Die Ausgabe ändert sich, wenn zwischen die Zeilen [14] und [15] die Anweisung Thread.sleep(100); eingefügt wird. Sie bewirkt, dass sich die Laufzeit des Basis-Threads um 100 Millisekunden verlängert, sodass ausreichend Zeit für den Start des virtuellen Threads zur Verfügung steht, bevor der Basis-Thread selbst beendet wird. Es ergibt sich dann z.B. die folgende Ausgabe, bei der der Basis-Thread nach dem ersten Schleifendurchlauf des erzeugten Threads terminiert:

Erzeugter Thread #20 started
Erzeugter Thread #20 is running 0 sec.
Basis-Thread wird beendet

Übrigens: Erzeugt man in Zeile [3] durch Aufruf von Thread.ofPlatform() statt Thread.ofVirtual() an Stelle eines virtuellen einen Plattform-Thread, so finden die Ausgaben des erzeugten Threads statt. Die Ursache liegt in der bereits oben erwähnten unterschiedlichen Startzeit für Plattform- und virtuelle Threads: Da die interne Abarbeitung des Startprozesses eines neu erzeugten Plattform-Threads wesentlich länger dauert als diejenige eines virtuellen Threads, kann dessen Ausführung erfolgen bevor der Basis-Thread terminiert. [2]

Um den Basis-Thread warten zu lassen bis der erzeugte Thread abgearbeitet ist, wird auf diesem die Methode join() der Klasse Thread aufgerufen.

//...
Thread t1 = builder.start(task);   
t1.join();
System.out.println("Basis-Thread wird beendet");

Die Ausgabe ändert sich entsprechend:

Erzeugter Thread #20 started
Erzeugter Thread #20 is running 0 sec.
Erzeugter Thread #20 is running 1 sec.
Erzeugter Thread #20 is running 2 sec.
Basis-Thread wird beendet

join() ist vierfach überladen und nimmt in den parametrisierten Versionen jeweils eine Zeitangabe, als Duration-Objekt, in Millisekunden oder in Milli- und Nanosekunden entgegen. Die Zeitangabe bestimmt, wie lange der Basis-Thread wartet bis er seine Ausführung weiter fortsetzt.

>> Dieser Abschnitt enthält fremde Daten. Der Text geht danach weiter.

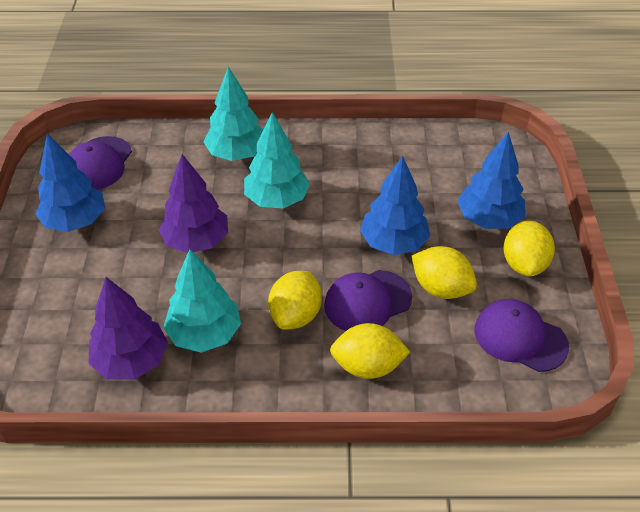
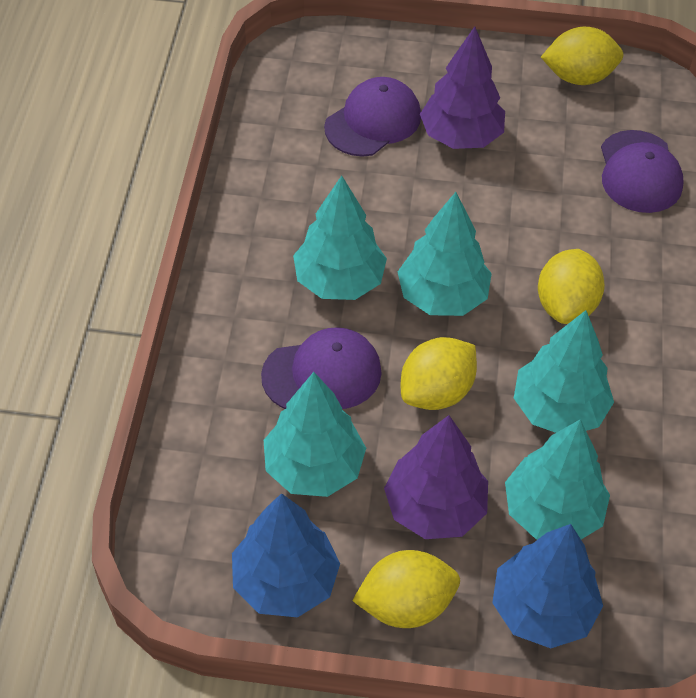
blue tree: 3 -> 2
turquoise tree: 3 -> 5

Terminiert der erzeugte Thread vor Ablauf des Intervalls, wird der Basis-Thread sofort fortgesetzt.

Quellen
  1. https://docs.oracle.com/en/java/javase/21/core/virtual-threads.html
  2. https://liakh-aliaksandr.medium.com/concurrent-programming-in-java-with-virtual-threads-8f66bccc6460
  3. https://pages.mtu.edu/~shene/NSF-3/e-Book/FUNDAMENTALS/thread-management.html

1) Auf Hardwarevarianten und Optimierungsformen wie etwa hardwareseitiges Multithreading wird an dieser Stelle nicht eingegangen.

2) Wird eine Application durch Ausführen von main() durch die JVM gestartet, so wird von dieser immer ein eigener Thread erzeugt, auf dem diese Application läuft.